**WORK TASK**
Your reply should hold the line containing "part: (661, 2093) -> (681, 2161), moved" and every later line of the records, reproduced exactly, and no other lines.

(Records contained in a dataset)

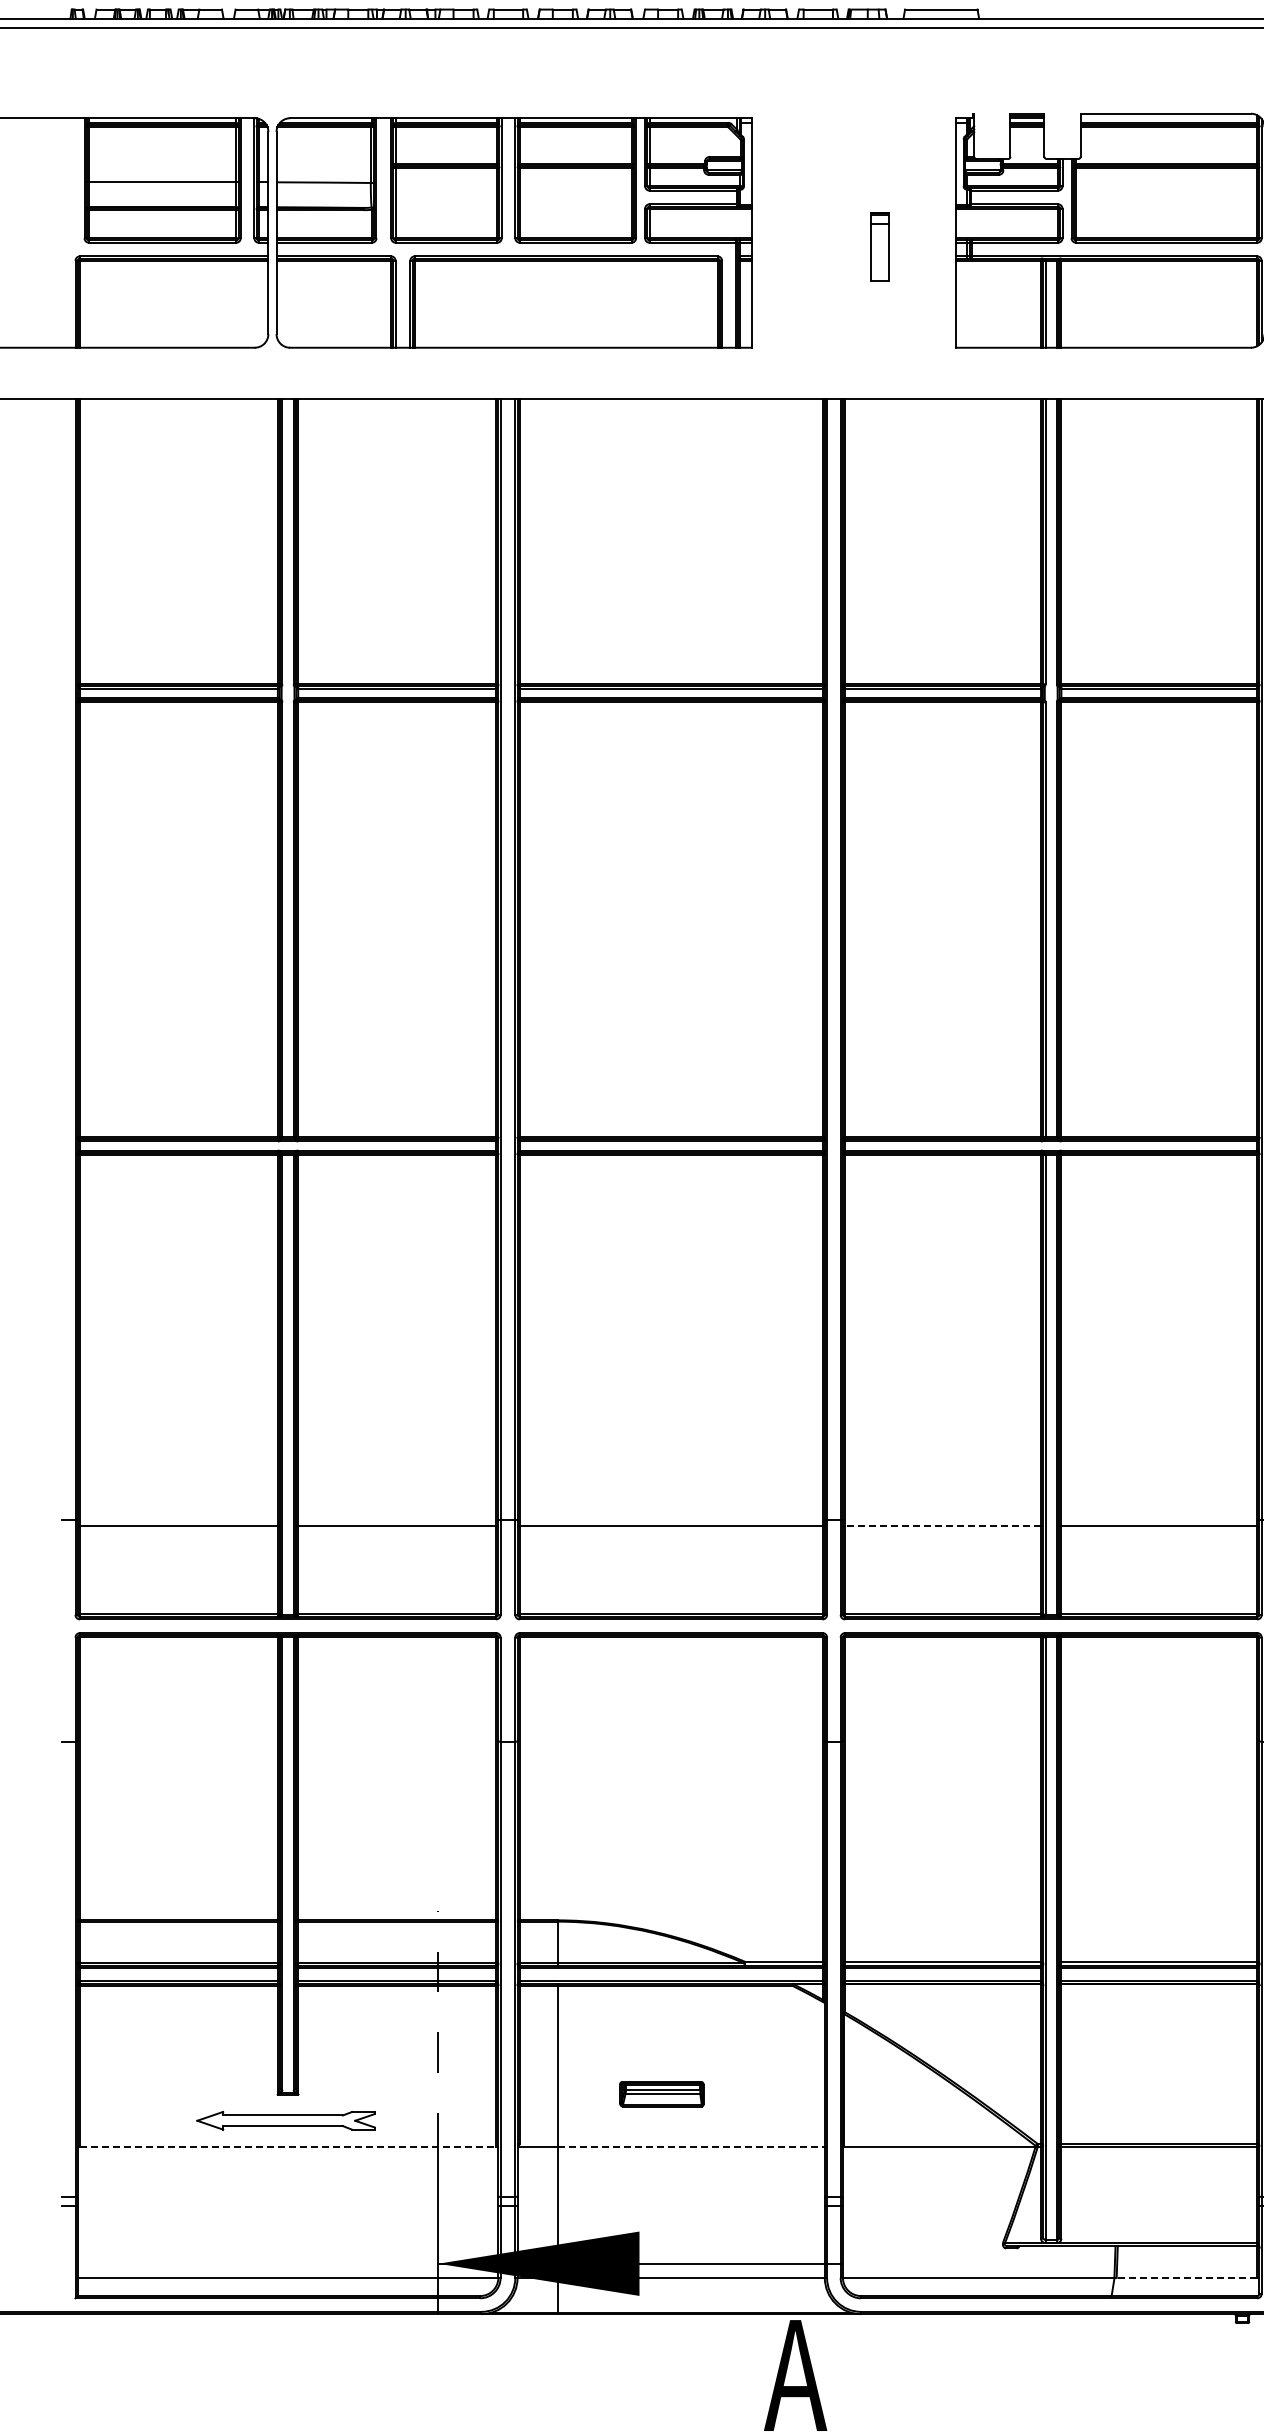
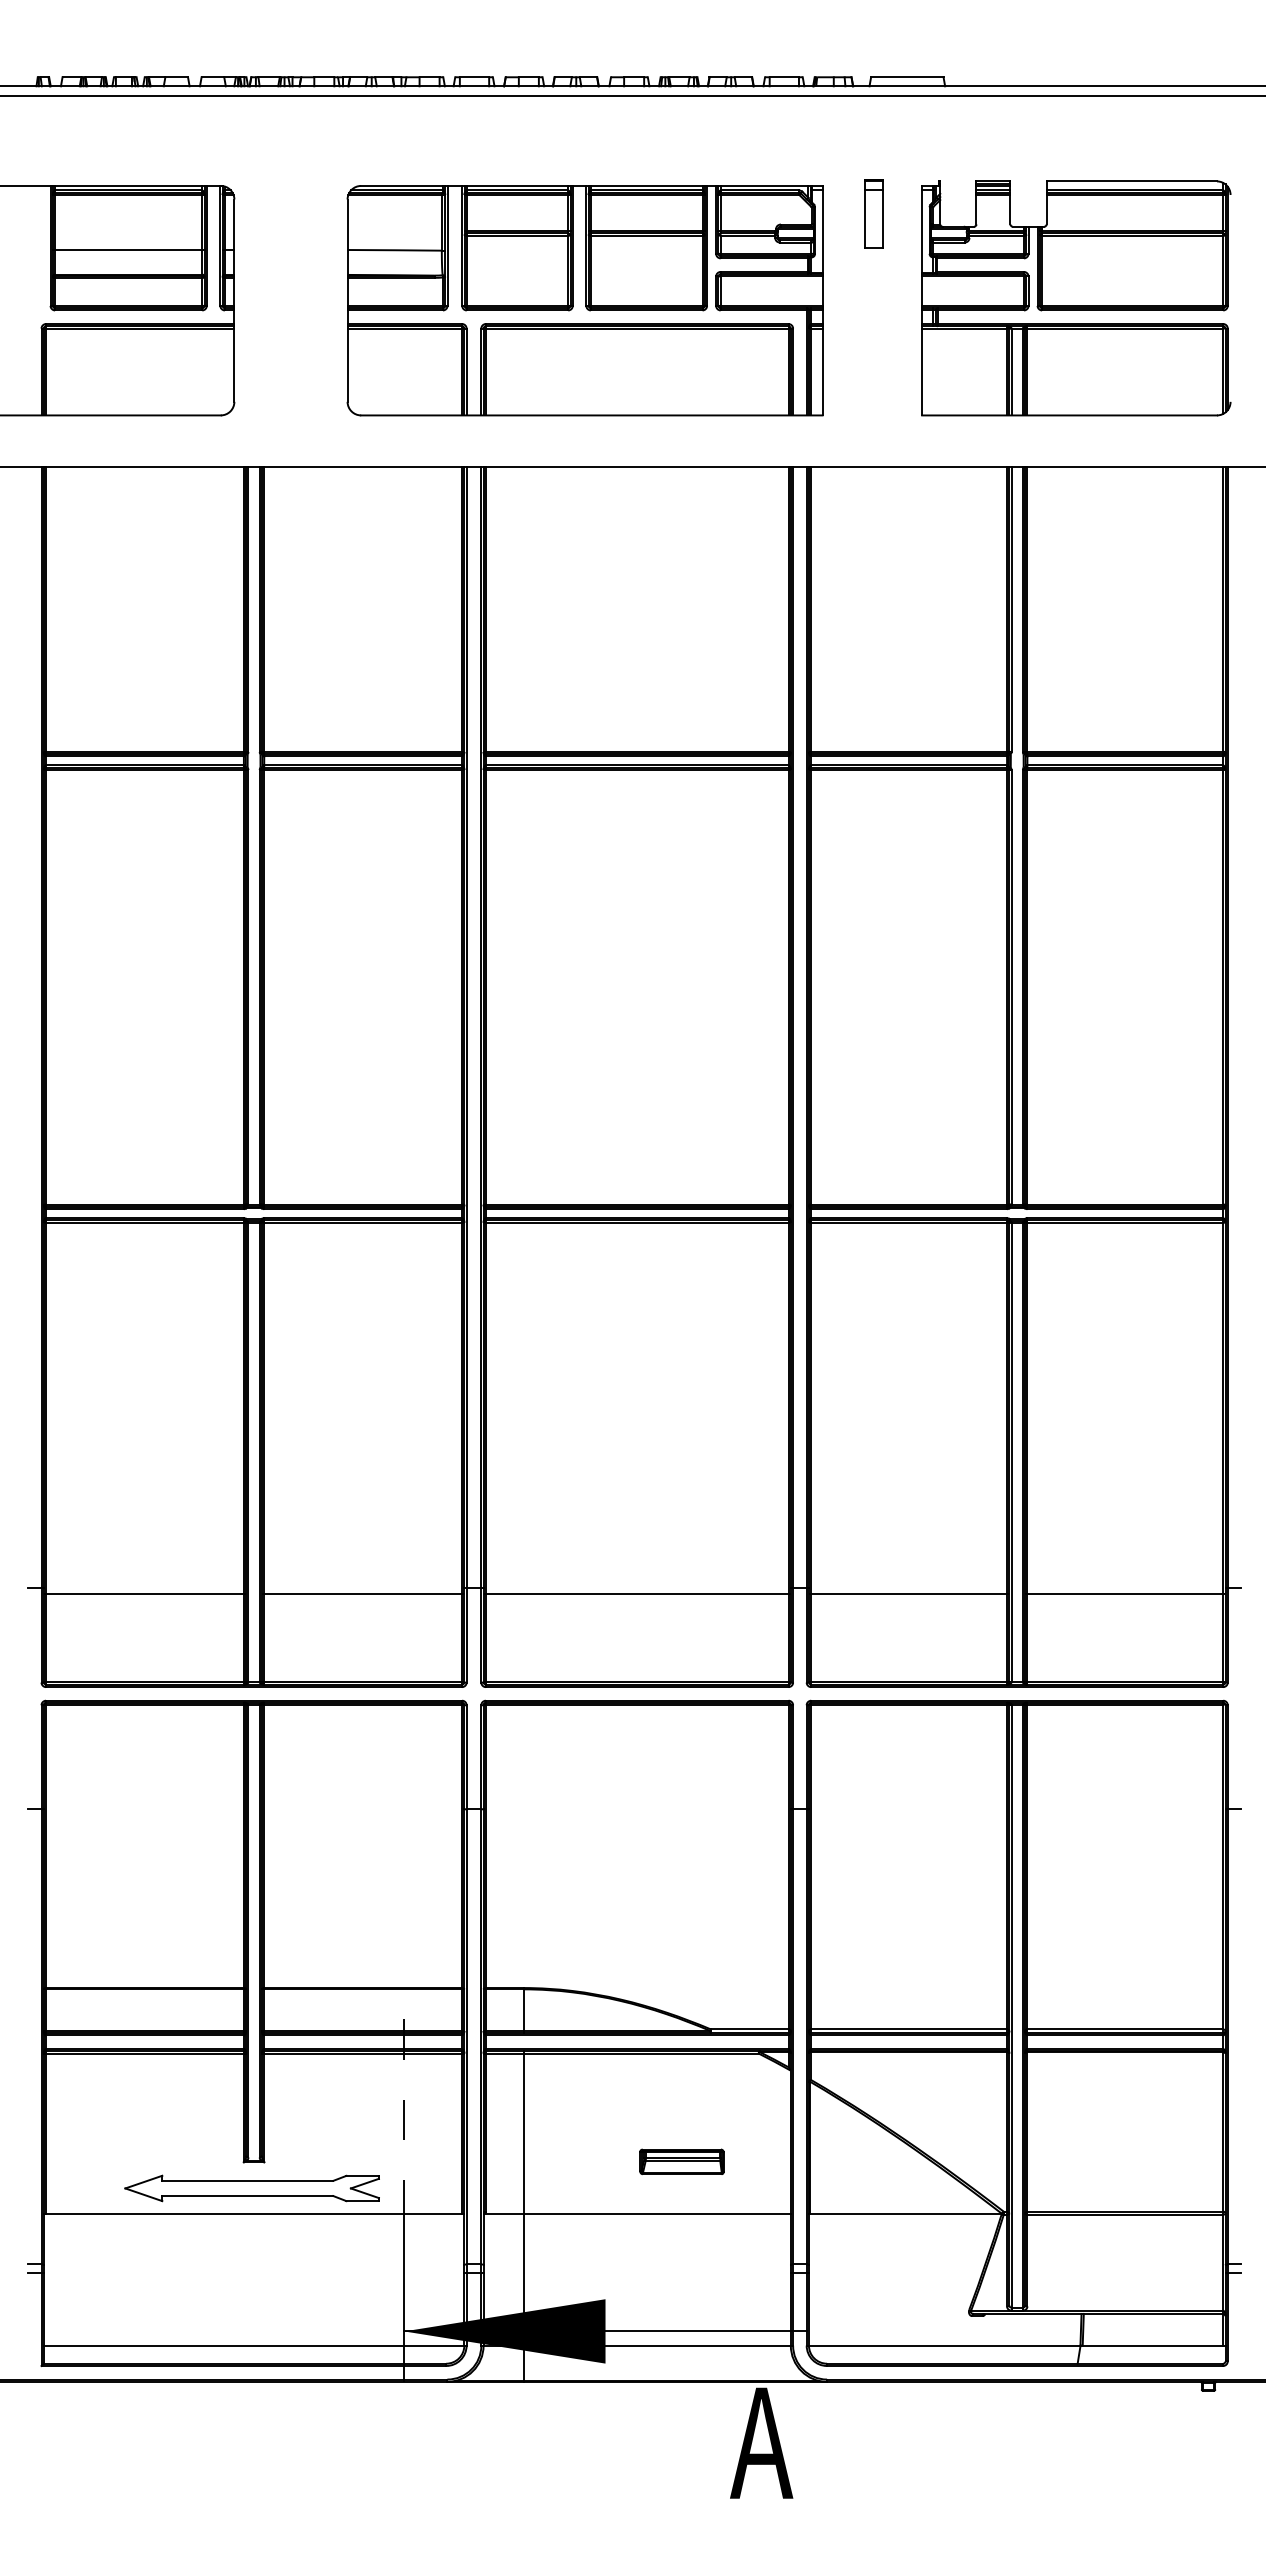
part: (513, 232) -> (584, 300), moved
part: (879, 246) -> (873, 213), moved
line: (943, 1525) -> (909, 1593), dashed -> solid
part: (661, 2093) -> (681, 2161), moved
part: (285, 2120) -> (251, 2188), size x1.43
line: (288, 2146) -> (254, 2214), dashed -> solid
line: (691, 2146) -> (657, 2214), dashed -> solid
line: (1186, 2277) -> (1152, 2345), dashed -> solid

**OUTPUT BELOW**
part: (661, 2093) -> (681, 2161), moved
part: (285, 2120) -> (251, 2188), size x1.43
line: (288, 2146) -> (254, 2214), dashed -> solid
line: (691, 2146) -> (657, 2214), dashed -> solid
line: (1186, 2277) -> (1152, 2345), dashed -> solid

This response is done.